[vox] Recovering data

Mark's tech help markindavis at hush.com
Tue Feb 17 17:08:41 PST 2015


 Sorry for answering my own post, but a couple things occured to me since then.
 A paramount consideration-- one which I neglected to mention-- is that you need plenty free space on a working drive on which to recover the files when you fire up PhotoRec.  Also note that it's a text-based UI, not a GUI as I'd typed..  and a feature you'll want to use is the ability to untick types of files (file extensions) which you can afford to not recover, thus saving much time and space (i.e. *.mp4, *.mov, *.ogv etc would be some large ones).
 And my biggest oversight was to fail to suggest the following:
 Since it's giving IO Errors, it's not advisable to run PhotoRec directly on that attatched drive.  Since every spin-up and every read attempt could well be doing more data destruction on such a drive, you want to go with a special tool that's designed to pull from damaged hd's -- a `dd` alternative 
 https://en.wikipedia.org/wiki/Ddrescue 
 (From which: "ddrescue uses a sophisticated algorithm to copy data from failing drives causing them as little additional damage as possible.")

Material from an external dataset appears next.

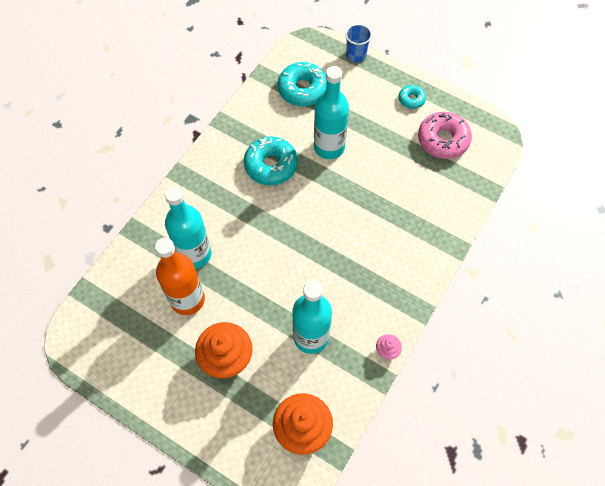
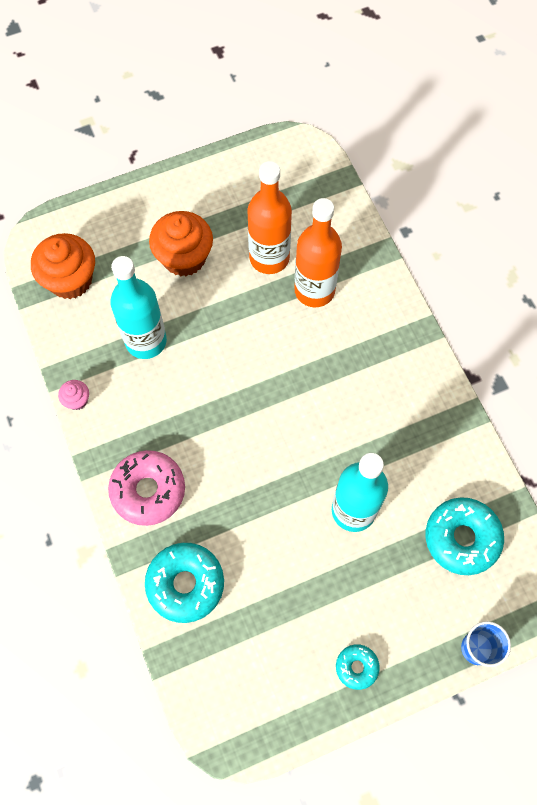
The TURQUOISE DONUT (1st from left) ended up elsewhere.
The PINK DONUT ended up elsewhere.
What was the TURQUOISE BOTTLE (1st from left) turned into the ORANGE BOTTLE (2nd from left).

 Then you'll have a big file like  mydyingHDimage.dd   on which you can then run PhotoRec --  note that you'll need free space of 1TB for that, then additionally close to another 1TB (depending on which filetypes you decide to forego) for pulling out data with PhotoRec.

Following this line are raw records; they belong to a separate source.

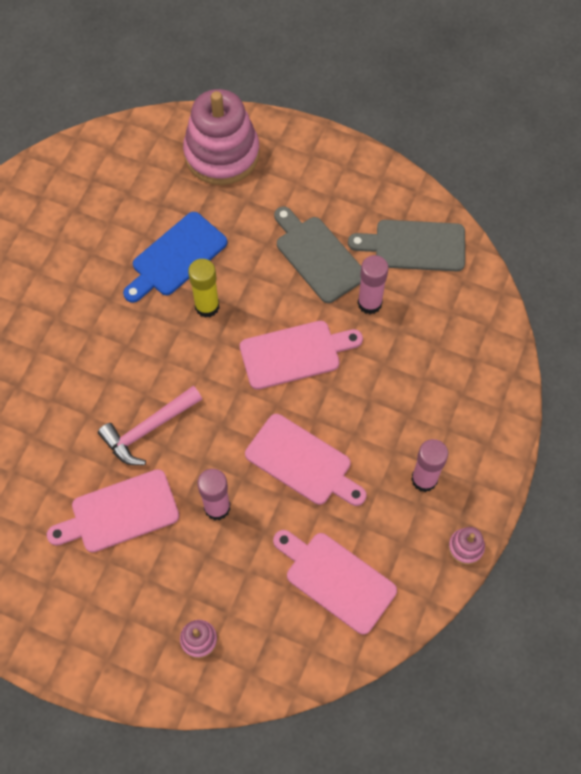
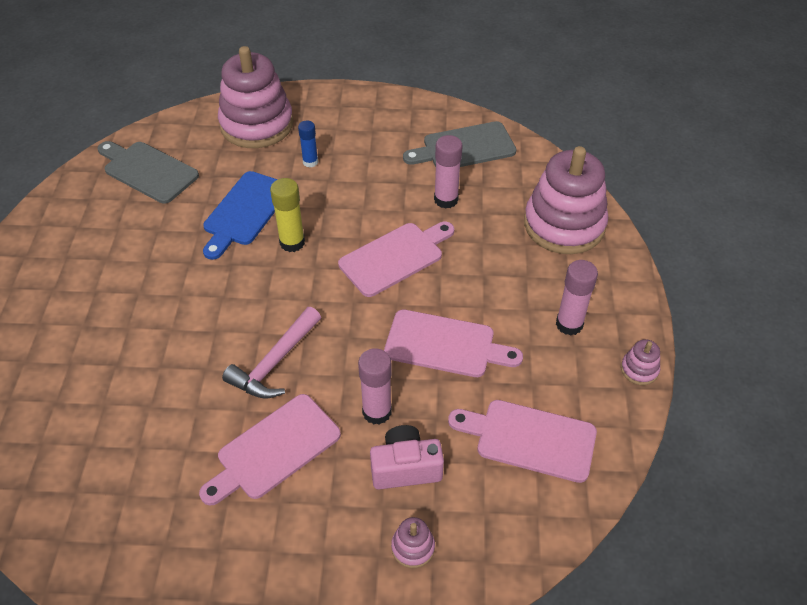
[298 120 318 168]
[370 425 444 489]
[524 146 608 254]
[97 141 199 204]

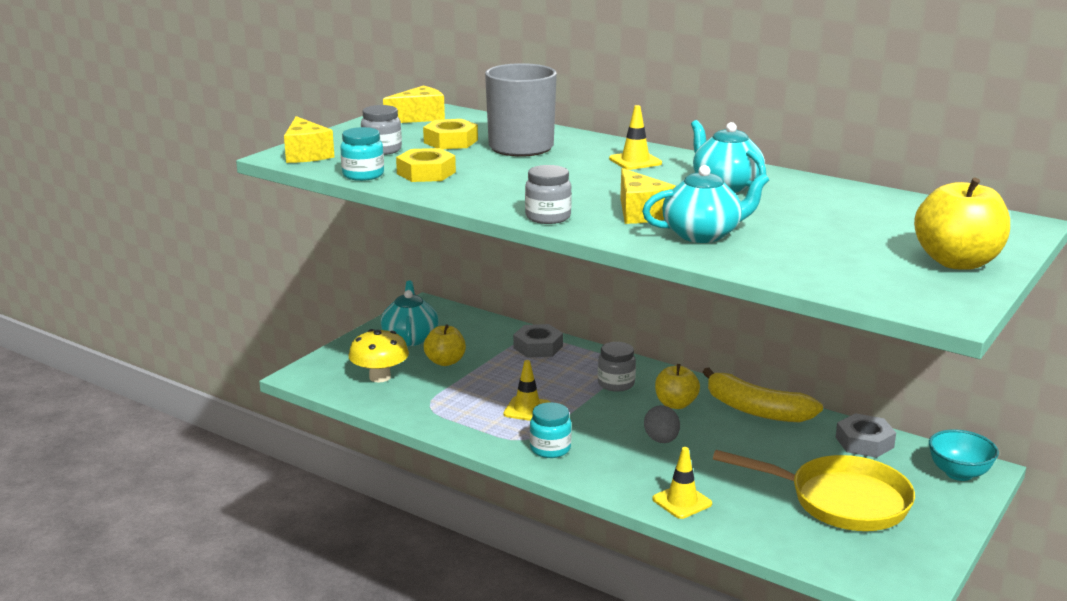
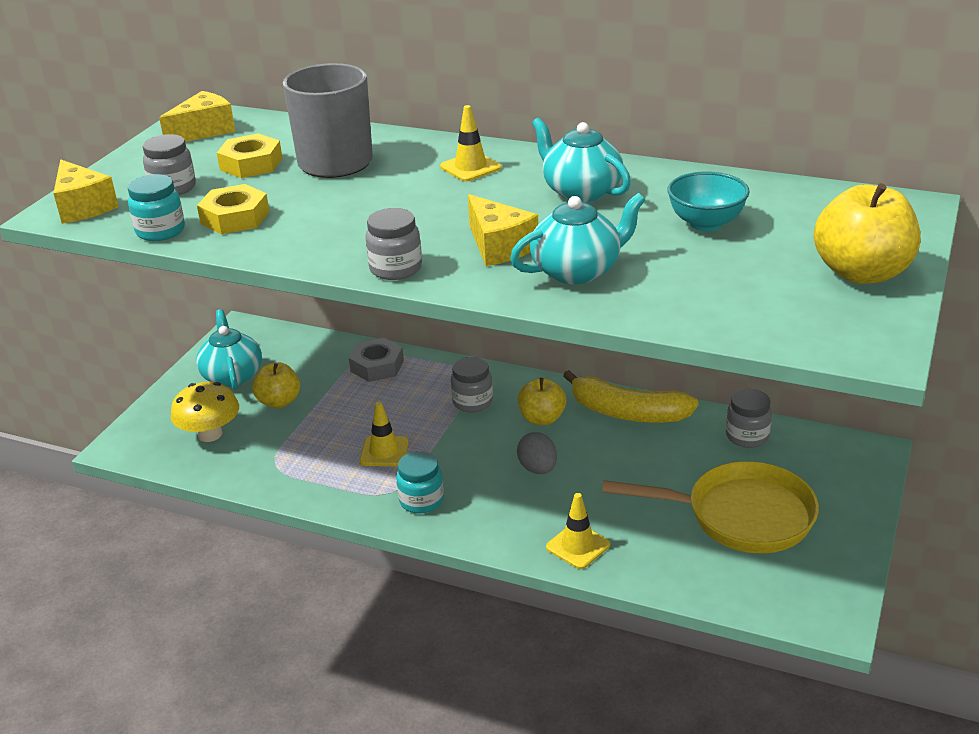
[667 172 750 231]
[726 389 772 448]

 The other thought is, make sure your filesystem drivers are updated, i.e.
 https://packages.debian.org/wheezy/e2fsprogs
   and its dependencies, of course.
   
   Laissez les bons temps rouler!


On 2/15/2015 at 10:23 AM, "Mark's tech help" <markindavis at hush.com> wrote:
>
>I have some experience with this kind of thing.  You might want 
>make sure about your assumption re the USB (enclosure I presume).  
>Even the cable itself could be the problem.  
>Once you can get at it, yes PhotoRec is good for recovering files 
>(but wow, all those files without filenames can be a headache.)